Portanto, associado a importantes recursos financeiros, o novo arsenal poderia ameaçar mais ainda os mecanismos de solidariedade nacionais do que o próprio tratado orçamentário. Apesar da camisa de força que é, este último deixa os Estados-membros bastante responsáveis pelos meios empregados para respeitar a trajetória orçamentária que devem seguir. Já os arranjos permitiriam à Comissão Europeia exercer uma pressão inédita sobre os recalcitrantes.

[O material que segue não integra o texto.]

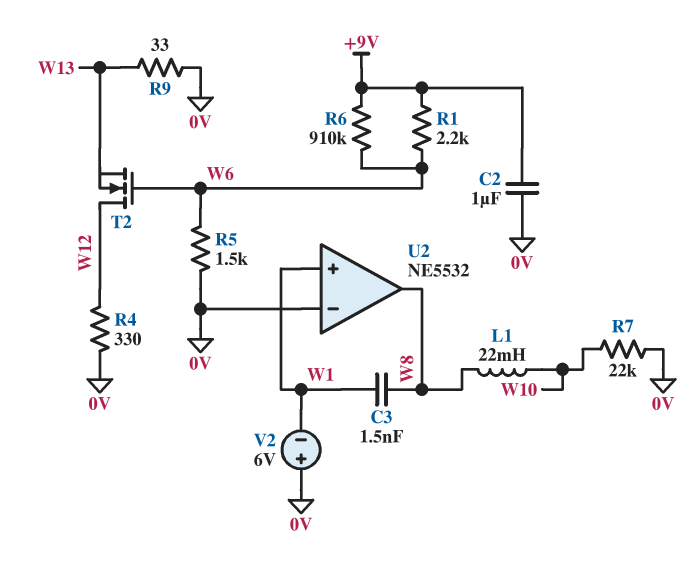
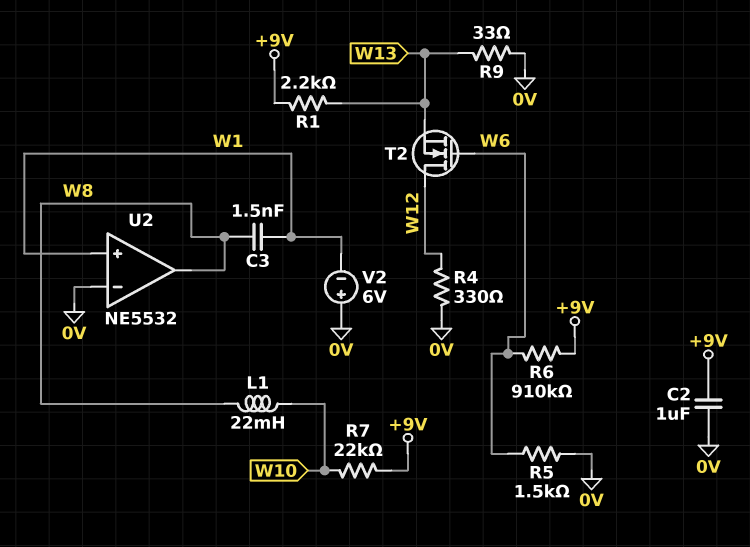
R1: 2.2k (+9V, W6) -> 2.2k (+9V, W13)
R7: 22k (0V, W10) -> 22k (+9V, W10)

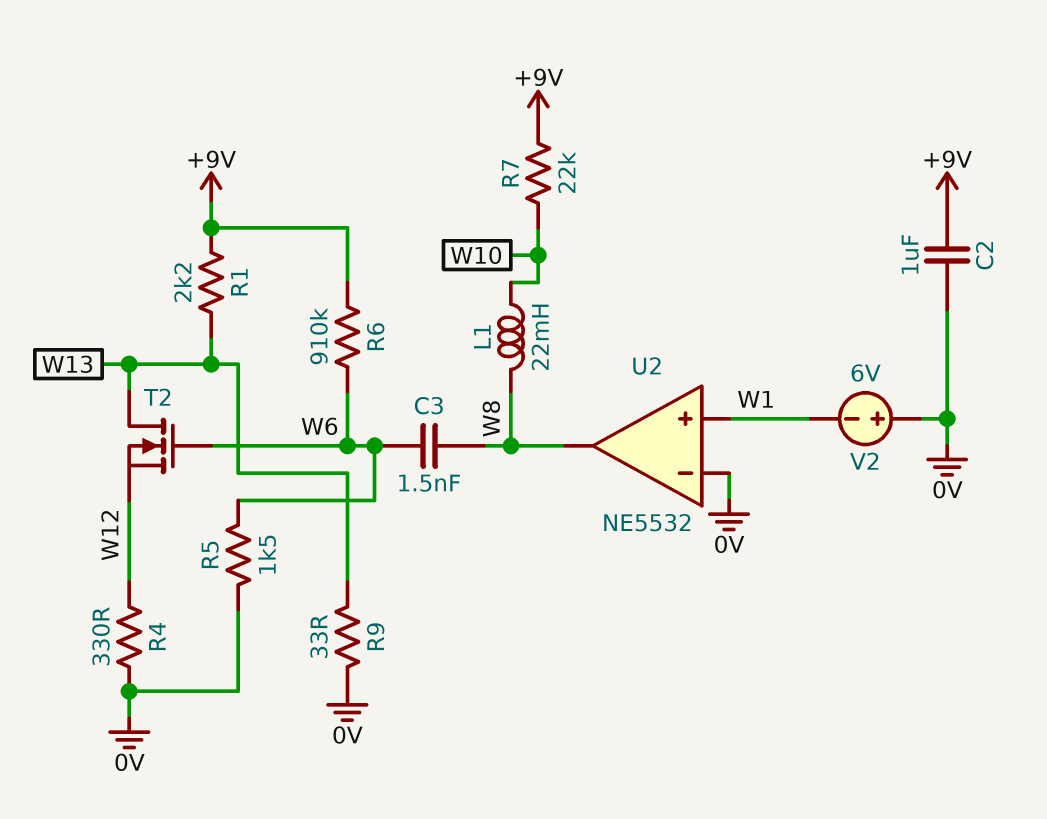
C3: 1.5nF (W1, W8) -> 1.5nF (W6, W8)
T2: NMOS (G W6, D W12, S W13) -> NMOS (G W6, D W13, S W12)

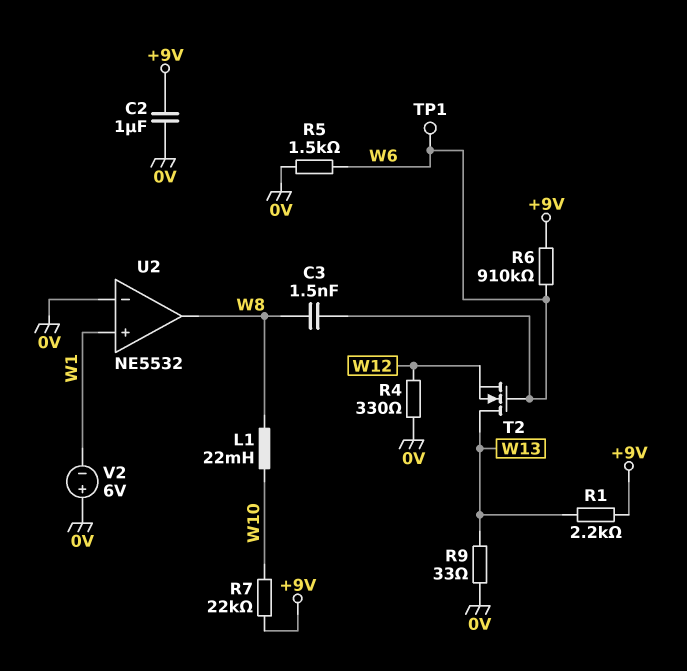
TP1: none -> test point (W6)

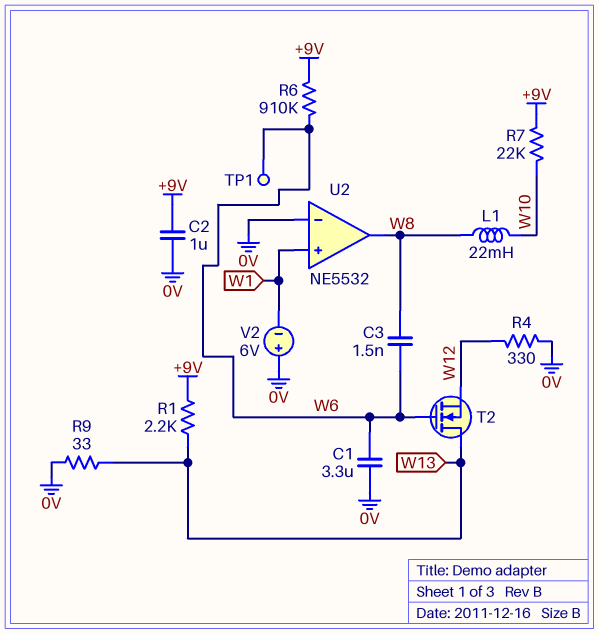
C1: none -> 3.3uF (0V, W6)
R5: 1.5k (0V, W6) -> none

A cúpula de dezembro foi encerrada com um acordo de princípio. A decisão sobre o restante do tema foi adiada para as próximas reuniões, e o presidente do Conselho Europeu deve apresentar um relatório sobre a questão em outubro de 2014. Com o apoio do presidente do conselho, a chanceler alemã Angela Merkel prometeu acompanhar o andamento desse projeto “milímetro por milímetro”.6
A proposta gerou forte ceticismo em alguns Estados europeus, incluindo aliados tradicionais da Alemanha, e as resistências no Conselho Europeu continuam fortes. Portanto, uma mobilização social, mesmo moderada, encontraria espaço internamente para impedir a aprovação do projeto (ou pelo menos livrá-lo de seus aspectos mais problemáticos). Assim, a campanha da eleição que definirá o novo Parlamento Europeu, marcada para os dias 22 a 25 de maio de 2014, oferece uma rara oportunidade de ação às esquerdas europeias, que, reagindo com excessiva frequência a posteriori, acumulam derrotas desde o início da crise iniciada em 2007.
* Frédéric Panier é economista da Universidade Stanford (Califórnia, Estados Unidos).